Don't Repeat Yourself and the Strong Law of Small Numbers

2024-02-19

There aren’t enough small numbers to meet the many demands made of them.

What this means is that there are so many more mathematical patterns in the world that involve small numbers than there are small numbers that there will inevitably be coincidences where two completely distinct will share some terms together, but that sharing is essentially false and meaningless.

3Blue1Brown goes over one of the Wikipedia page’s examples of a sequence of terms that reads 1, 2, 4, 8, and 16. The obvious guess for the next term is 32, but for this sequence, it is actually 31.

An OEIS lookup yields some other interesting sequences that contain that. Some interesting ones:

A180414: Number of different resistances that can be obtained by combining n one-ohm resistors.; next term is 36.
A067945: Numbers k that divide 3^k - 1; next term is 20.
A004000: RATS: Reverse Add Then Sort the digits applied to previous term, starting with 1; next term is 77.
A033496: Numbers m that are the largest number in their Collatz (3x+1) trajectory: next term is 20.
A018487: Divisors of 496; next term is 31.
A326081: Number of subsets of {1..n} containing the product of any set of distinct elements whose product is <= n; next term is actually 32, the one after that is 56.

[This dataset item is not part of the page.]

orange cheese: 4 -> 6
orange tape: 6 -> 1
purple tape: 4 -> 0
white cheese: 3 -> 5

And I just skimmed through the first few pages and confined myself to patterns that started with 1, 2, 4 in the OEIS listing (so no arguments from the peanut gallery about things starting as 0, 0, 0, 0, 1, 2 or something). There’s so many patterns that you can’t help but have 1, 2, 4, 8, 16 appear in many things other than 2^n.

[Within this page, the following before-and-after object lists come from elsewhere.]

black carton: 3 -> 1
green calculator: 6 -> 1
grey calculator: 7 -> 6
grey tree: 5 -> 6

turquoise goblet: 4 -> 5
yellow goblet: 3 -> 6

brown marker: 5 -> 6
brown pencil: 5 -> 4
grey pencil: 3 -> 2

Don’t Repeat Yourself is the principle in programming that a given concept should appear in only one location. There should be one canonical location for a given bit of configuration, one canonical location for how to convert a configuration file into that configuration, one canonical location that understands how to take a given product’s usage and convert it into billing information, etc. You should not, say, have twelve functions that sort arrays of integers in slightly different ways rather than having one sort function that can be parameterized for those various sorts.

I still generally like DRY as a guiding principle, if for no other reason than the opposite is clearly silly. Most programmers have worked on code bases built on the principle that all concepts should be smeared all over the code base in every place that uses the concept and it doesn’t take a programming genius to work out that is a bad idea.

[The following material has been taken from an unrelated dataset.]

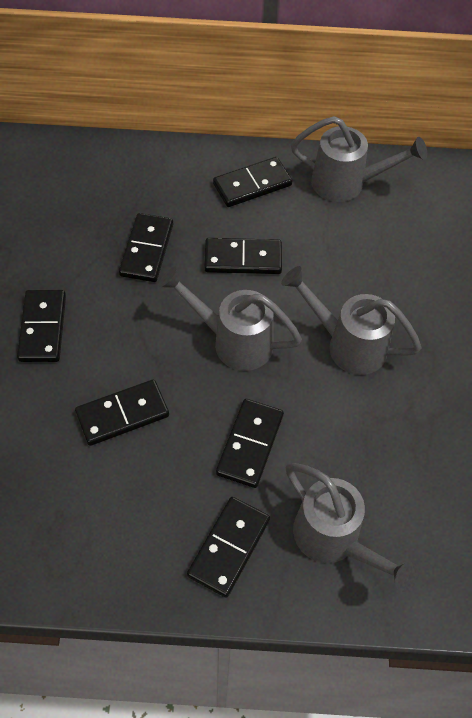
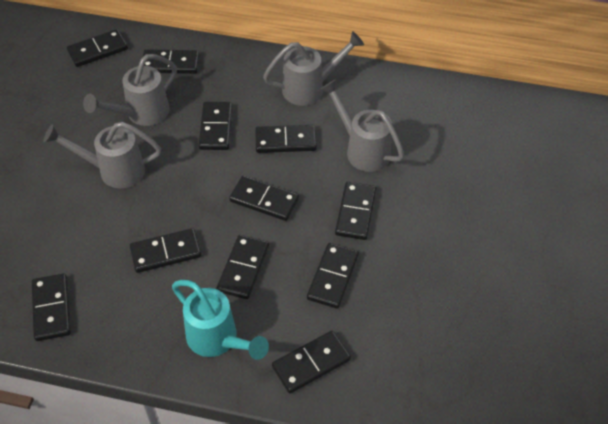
black domino: 7 -> 11
turquoise watering can: 0 -> 1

But my practice of DRY has shifted. I generally let things grow for longer and diverge farther before I try to DRY them out, because I think there’s a similar effect to the Strong Law of Small Number on code and data structures. The first hour of any new subsystem in a code base is very likely to look very similar to something else because there’s only so many code and data organizations you can reach in that period of time. You’ve got a handful of structures and a few methods and maybe a new database table or something, and it superficially probably looks like any number of other things you’ve done before…

… at least in the short term. If you could holistically view that bit of code across its entire lifetime, and see what is would eventually develop into even at the beginning of its lifecycle, you’d see a lot more diversity. What may have looked like a simple CRUD update task may take on unique caching considerations, or acquire integration with a message bus, or be turned into a microservice, or any number of other things that weren’t obvious in the beginning.

All plants look similar when they are just little shoots stabbing up from the soil for the first time. But if you see a spruce tree and an oak tree sprouting at the same time and decide There Should Be Only One Concept Of Tree In My Code and tie them together, your trees are going to have a bad time. Especially if you keep coming back to them over time and giving them the Procrustes treatment, constantly jamming them into your initial understanding of their similarities, which depending on how badly you misinterpreted the situation back when they were just sprouts, may not even be a correct understanding in the first place. And you’re just going to kill everything if you also see a tomato plant growing up next to your trees and decide in the first day that they’re all the same thing and force all of them to live and die together. Die they will, and in sufficiently bad cases they’ll take your codebase with them.

The practical upshot of all of this is that I am in a lot less hurry to DRY my code out than I used to. There is always error where you prematurely DRY something you shouldn’t and where you fail to DRY something you should. It’s not a question of driving the error rate down to zero, it’s a question of minimizing the global costs of DRY errors, and I’ve found that in the past few years I’ve toned my zeal down a bit. I’m waiting longer for common bits of code to prove to me that they really are the same concept before I jam them into the same bed and start hacking limbs off. While this has indeed resulted in me sometimes putting it off for longer than I should have, on the net I’ve won on how many bits of code I’ve discovered weren’t as much much a Repeat as I thought.